In the simplest scenario there will be no difference. As with any performance question, the key is to test, so I set up the following table with 1,000,000 randomly distributed rows (500,000 each for 1 and 0).
CREATE TABLE #T (ID INT IDENTITY PRIMARY KEY, Filler CHAR(1000), Active BIT NOT NULL);
INSERT #T (Active)
SELECT Active
FROM ( SELECT TOP 500000 Active = 1
FROM sys.all_objects AS a
CROSS JOIN sys.all_objects AS b
UNION ALL
SELECT TOP 500000 Active = 0
FROM sys.all_objects AS a
CROSS JOIN sys.all_objects AS b
) AS t
ORDER BY NEWID();
The next step is a simple test of how long a clustered index scan takes on each:
SET STATISTICS TIME ON;
SET STATISTICS IO ON;
SELECT COUNT(Filler) FROM #T WHERE Active = 1;
SELECT COUNT(Filler) FROM #T WHERE Active = 0;
The execution plan is exactly the same for both:

As is the IO:
Scan count 5, logical reads 143089, physical reads 0, read-ahead reads 0, lob logical reads 0, lob physical reads 0, lob read-ahead reads 0.
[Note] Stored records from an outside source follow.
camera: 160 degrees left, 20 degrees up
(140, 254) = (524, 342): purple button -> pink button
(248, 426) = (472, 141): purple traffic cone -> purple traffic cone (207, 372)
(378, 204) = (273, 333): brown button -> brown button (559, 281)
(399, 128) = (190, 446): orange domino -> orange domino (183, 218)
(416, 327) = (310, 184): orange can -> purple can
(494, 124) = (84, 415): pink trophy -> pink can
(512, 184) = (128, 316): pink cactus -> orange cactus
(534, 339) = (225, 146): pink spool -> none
Then looking at the elapsed time, over 10 runs (not really enough but the picture is fairly clear) the elapsed times were (in ms)
Active = 1 Active = 0
---------------------------
125 132
86 86
89 61
83 89
88 89
63 64
85 93
126 125
100 117
66 68
--------------------------
91.1 92.4 (Mean)
So a mean difference of approx 1ms, which is not significant enough to be considered material. So in your case no, there is no difference.
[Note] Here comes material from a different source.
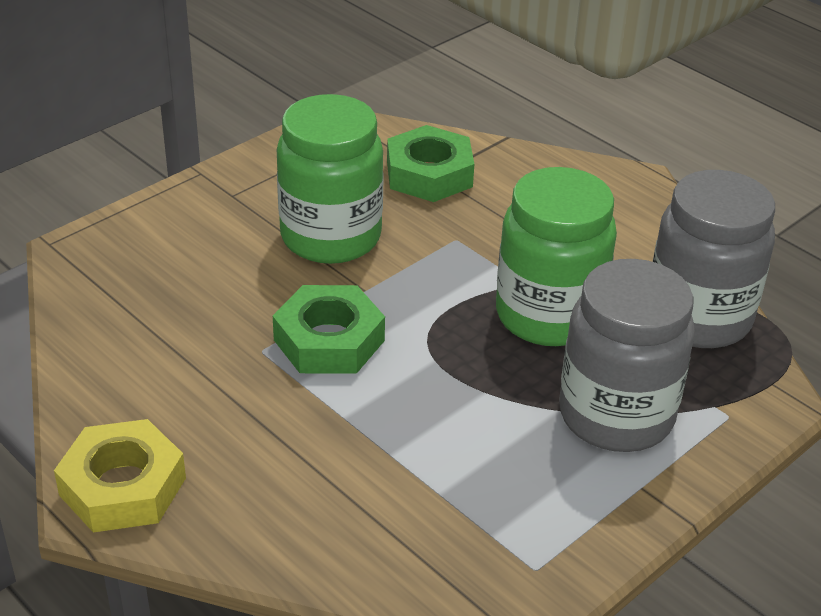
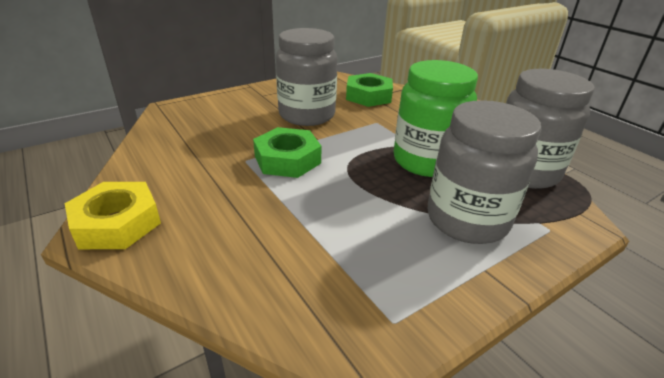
camera: 10 degrees right, 5 degrees down
(331, 237) = (307, 115): green jar -> grey jar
I then though perhaps it makes a difference with a sorted index on the column, so added one:
CREATE INDEX IX_T__Active ON #T (Active) INCLUDE (Filler);
And again the results showed no (relevant) difference:
Active = 1 Active = 0
--------------------------
57 55
42 48
56 57
58 55
44 42
46 41
41 42
42 52
43 43
52 59
--------------------------
48.1 49.4
In summary, it does not make a material difference, and I am pretty sure this is the exact kind of premature optimisation that Donald Knuth was referring too.